Based on the foregoing, the Division will not recommend enforcement action to the Commission if a broker-dealer that is a non-public entity, in calculating net capital under Rule 15c3-1, adds to its regulatory net worth the carrying value of mandatorily redeemable financial instruments that FAS 150 excludes from the firm's GAAP equity. The limitations on withdrawal of equity capital contained in paragraph (e) of Rule 15c3-1 still would apply. The amount added back to net worth also could be treated as equity in determining a broker-dealer' s compliance with the debt to debt-equity total in paragraph (d) of Rule 15c3-1, provided it otherwise meets requirements of that paragraph. This relief would not affect the treatment of properly subordinated debt under Appendix D to Rule 15c3-1. This relief shall apply to broker-dealers that are non-public entities only through the end of the first annual period beginning after December 15,2003, but no longer shall apply for fiscal periods beginning after December 15,2004. For the fiscal periods beginning after December 15,2004, broker-dealers that are non-public entities no longer will be permitted to add mandatorily redeemable financial instruments recorded as liabilities under FAS 150 to regulatory net worth for purposes of calculating net capital. This temporary relief applies only to the calculation of net capital and does not extend to the treatment of mandatorily redeemable financial instruments in broker-dealer financial statements prepared in accordance with GAAP. Finally, a broker-dealer that wishes to take advantage of this relief must advise its designated examining authority of its intent.
Mr. Marshall J. Levinson
February 19,2004
Page 3
This is a staff position with respect to enforcement only and does not purport to state any legal conclusion on this matter. Any material change in circumstances may warrant a different conclusion and should be brought immediately to the Division's attention. Furthermore, this position may be withdrawn or modified if the staff determines that such action is necessary in the public interest, for the protection of investors, or otherwise in furtherance of the purposes of the securities laws.
Sincerely,
Michael A. Macchiaroli
Associate Director
cc: Salvatore Pallante, New York Stock Exchange, Inc.

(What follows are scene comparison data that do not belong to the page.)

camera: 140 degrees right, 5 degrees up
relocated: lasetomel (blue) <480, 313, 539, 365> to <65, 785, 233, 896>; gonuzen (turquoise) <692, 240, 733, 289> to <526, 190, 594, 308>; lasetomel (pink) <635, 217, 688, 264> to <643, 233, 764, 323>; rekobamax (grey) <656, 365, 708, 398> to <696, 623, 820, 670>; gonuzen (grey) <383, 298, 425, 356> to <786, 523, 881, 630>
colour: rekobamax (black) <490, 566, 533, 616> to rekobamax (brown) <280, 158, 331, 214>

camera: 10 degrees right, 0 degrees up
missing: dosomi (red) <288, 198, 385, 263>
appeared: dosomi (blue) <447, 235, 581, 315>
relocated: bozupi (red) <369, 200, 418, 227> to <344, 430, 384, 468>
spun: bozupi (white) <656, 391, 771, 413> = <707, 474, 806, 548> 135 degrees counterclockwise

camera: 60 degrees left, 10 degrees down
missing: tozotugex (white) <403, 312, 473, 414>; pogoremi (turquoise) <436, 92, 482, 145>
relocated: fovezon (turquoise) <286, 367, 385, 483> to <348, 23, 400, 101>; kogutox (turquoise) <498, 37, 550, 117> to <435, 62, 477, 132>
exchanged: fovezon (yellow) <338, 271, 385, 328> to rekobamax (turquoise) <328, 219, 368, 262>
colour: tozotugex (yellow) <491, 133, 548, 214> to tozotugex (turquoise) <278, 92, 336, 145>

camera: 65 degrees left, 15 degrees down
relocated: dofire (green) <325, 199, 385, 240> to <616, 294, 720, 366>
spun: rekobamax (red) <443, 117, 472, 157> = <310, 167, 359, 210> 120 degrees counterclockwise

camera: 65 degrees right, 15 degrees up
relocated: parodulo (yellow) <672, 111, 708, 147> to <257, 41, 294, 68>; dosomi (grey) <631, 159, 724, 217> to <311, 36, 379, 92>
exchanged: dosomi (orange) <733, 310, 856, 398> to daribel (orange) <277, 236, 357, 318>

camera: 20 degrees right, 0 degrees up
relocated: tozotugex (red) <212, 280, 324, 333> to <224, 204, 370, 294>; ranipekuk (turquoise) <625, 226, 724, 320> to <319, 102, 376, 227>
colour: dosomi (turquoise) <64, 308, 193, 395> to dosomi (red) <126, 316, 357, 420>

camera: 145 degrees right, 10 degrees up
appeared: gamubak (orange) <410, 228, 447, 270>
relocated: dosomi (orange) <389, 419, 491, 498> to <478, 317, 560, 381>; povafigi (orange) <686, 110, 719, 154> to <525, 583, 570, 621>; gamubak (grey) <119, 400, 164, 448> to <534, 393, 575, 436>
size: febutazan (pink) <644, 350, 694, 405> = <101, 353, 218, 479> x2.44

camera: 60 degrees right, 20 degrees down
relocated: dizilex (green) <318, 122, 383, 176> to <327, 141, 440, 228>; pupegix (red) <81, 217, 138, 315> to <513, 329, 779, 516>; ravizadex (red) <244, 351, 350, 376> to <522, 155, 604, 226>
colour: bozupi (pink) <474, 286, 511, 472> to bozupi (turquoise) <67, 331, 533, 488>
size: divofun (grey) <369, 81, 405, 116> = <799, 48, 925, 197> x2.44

Susan DeMando, NASD Regulation, Inc.
1 17 CFR 240.15c3-1.
2 FAS 150 generally became effective for the mandatorily redeemable financial instruments of publicly traded companies, including publicly traded broker-dealers, for the first interim period beginning after June 15,2003.
3 According to FAS 150, the term "[s]hares includes various forms of ownership that may not take the legal form of securities (for example, partnership interests), as well as other interests, including those that are liabilities in substance but not in form."
4 Under FASB Staff Position FAS 150-3, an "SEC registrant" includes any entity that must file financial statements with the SEC, such as a non-public broker-dealer.